Washington DC – NIAC is forging ahead with its campaign to achieve SBA 8 (a) benefits for Iranian-American small business owners. The nation’s largest Iranian-American organization is enlisting the cooperation of other ethnic minority groups and reaching out to Iranian-American organizations to bring the issue before the public and Congress. If granted, Iranian-American entrepreneurs would be eligible to compete with other minority communities for lucrative government contracts and services.
NIAC laid the foundation for SBA recognition by formally submitting a petition for Iranian-American group status in 2005. The petition was the end result of thousands of man-hours gathering information, surveying the community and enlisting expert support. By all means, the petition is by far most comprehensive documentation of discrimination of Iranian American small business owners to date. It includes in-depth surveys and one-on-one interviews, as well as empirical evidence and polls to support the argument that the community is subject to systematic discrimination and disadvantage. The very existence of the petition – with its meticulous documentation of discrimination – constitutes a critical foundation for any current or future efforts to achieve SBA status.
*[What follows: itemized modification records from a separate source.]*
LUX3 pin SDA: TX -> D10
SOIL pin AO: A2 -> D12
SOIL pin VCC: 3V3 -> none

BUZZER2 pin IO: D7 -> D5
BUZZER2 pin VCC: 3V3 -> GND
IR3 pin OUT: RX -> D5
Over the subsequent years, NIAC has exerted pressure on the SBA to come to a decision: exemplified by over 60 letters of support for the Iranian-American community from U.S. lawmakers sent to the SBA.
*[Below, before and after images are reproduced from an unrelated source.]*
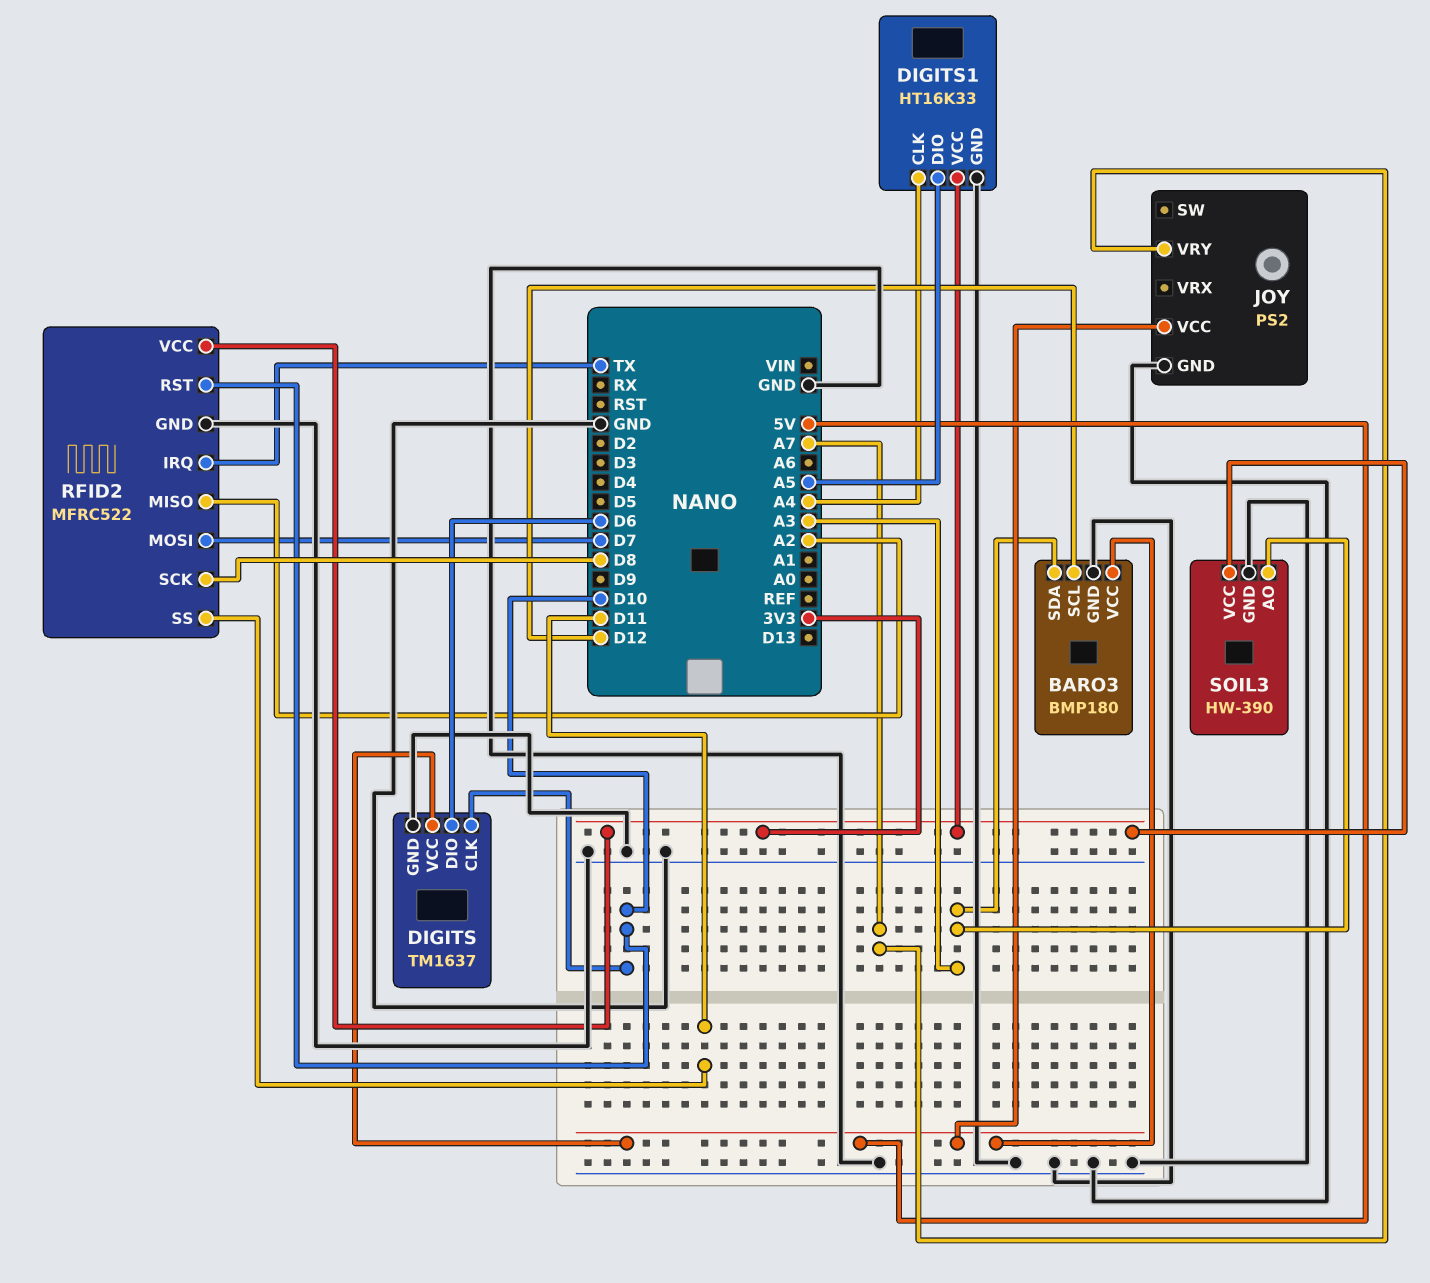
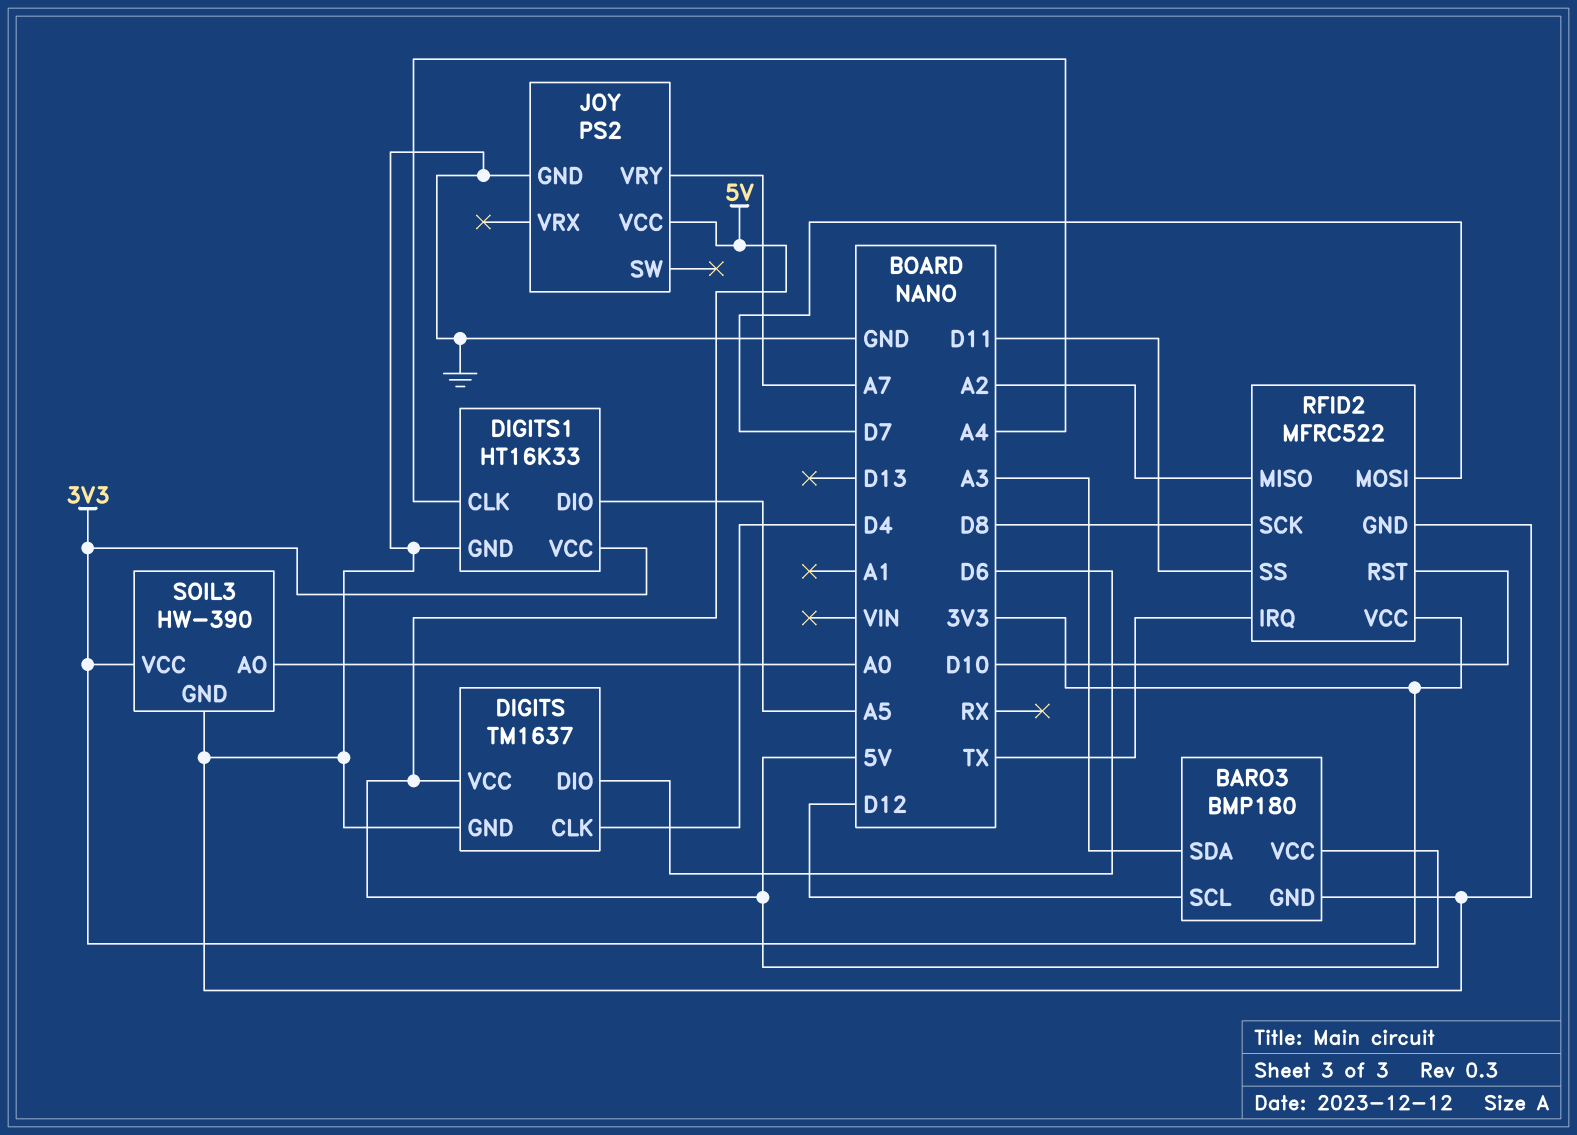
DIGITS pin CLK: D10 -> D4
SOIL3 pin AO: A3 -> A0

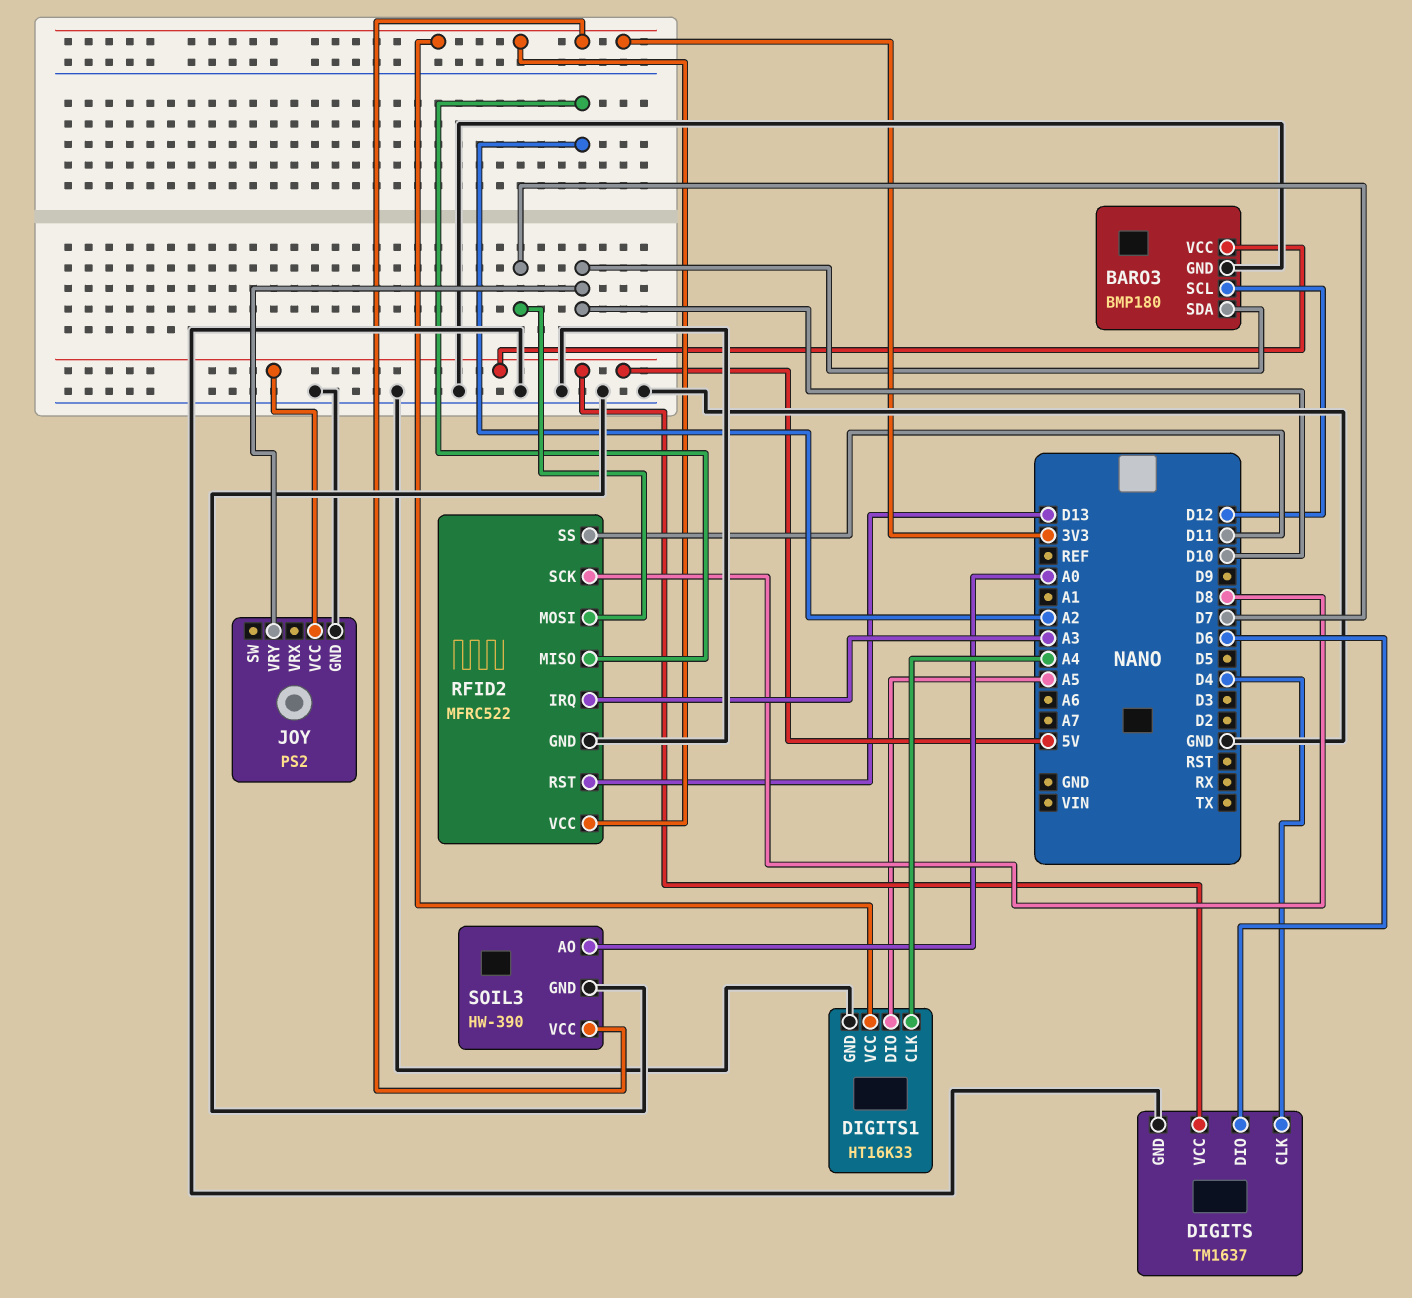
BARO3 pin SDA: A3 -> D10
JOY pin VRY: A7 -> D10
RFID2 pin IRQ: TX -> A3
RFID2 pin RST: D10 -> D13

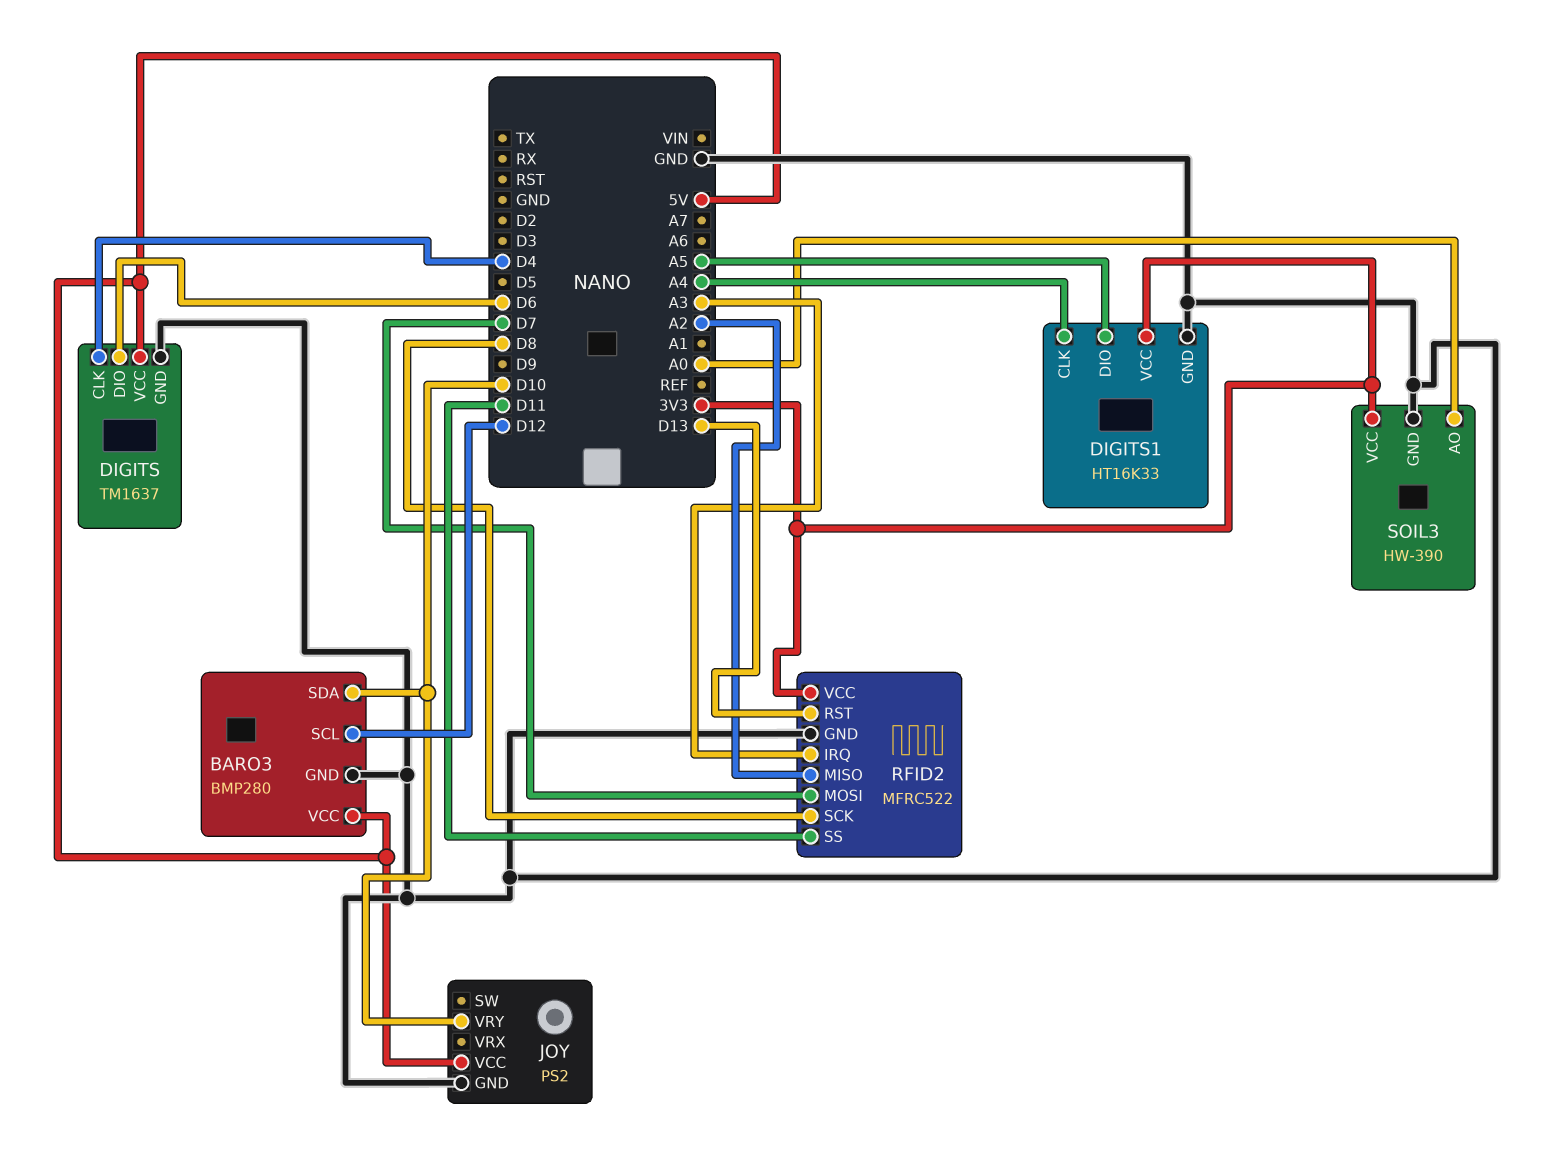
BARO3: BMP180 -> BMP280

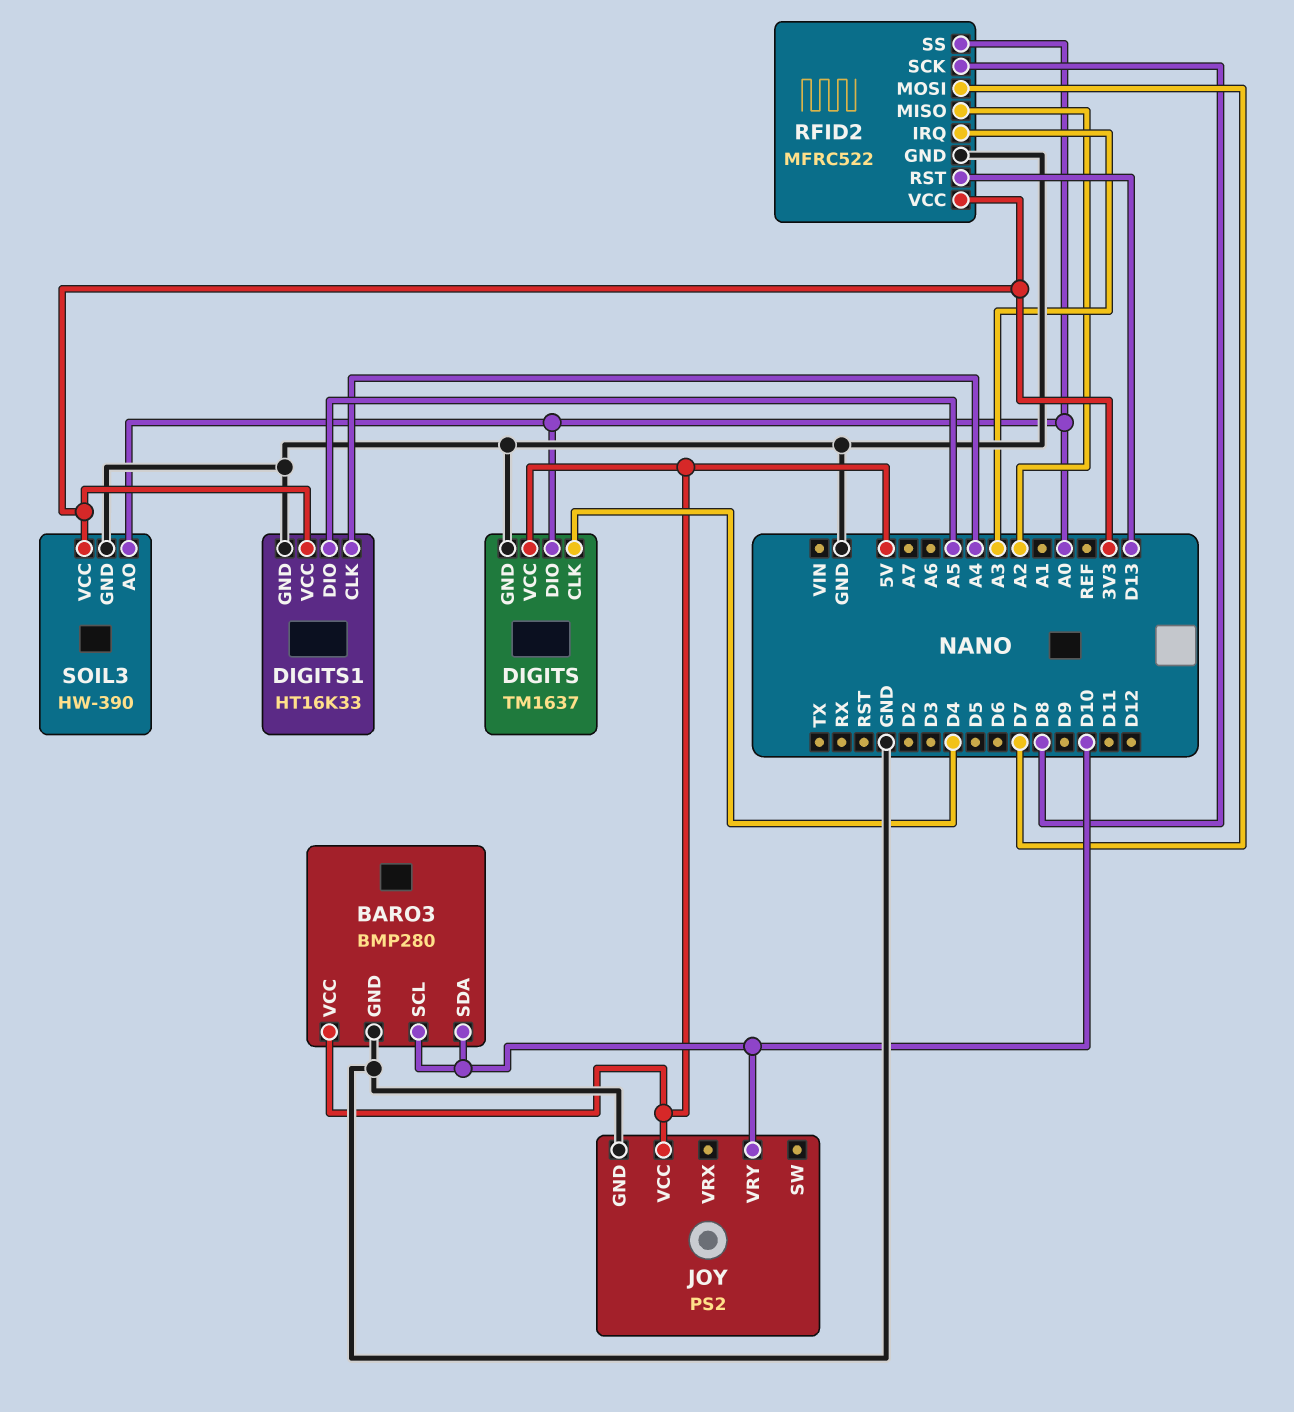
BARO3 pin SCL: D12 -> D10
DIGITS pin DIO: D6 -> A0
RFID2 pin SS: D11 -> A0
Earlier this fall, the petition was denied by the SBA on the basis that the discrimination suffered by Iranian-American small business owners was not ‘chronic’ enough for the SBA. Unperturbed, NIAC is determined to compel the SBA to recognize the discrimination suffered by Iranian-American small business owners, and afford them the benefits of other discriminated minority groups.
“The petition process was a necessary step in achieving group recognition,” said Legislative Director Emily Blout. “With this important groundwork laid, the community is well positioned to achieve SBA status by way of the legislative process.” But Blout also pointed out that additional paths do also exist, “NIAC reserves the option of pursuing legal action to realize the rights of our community.”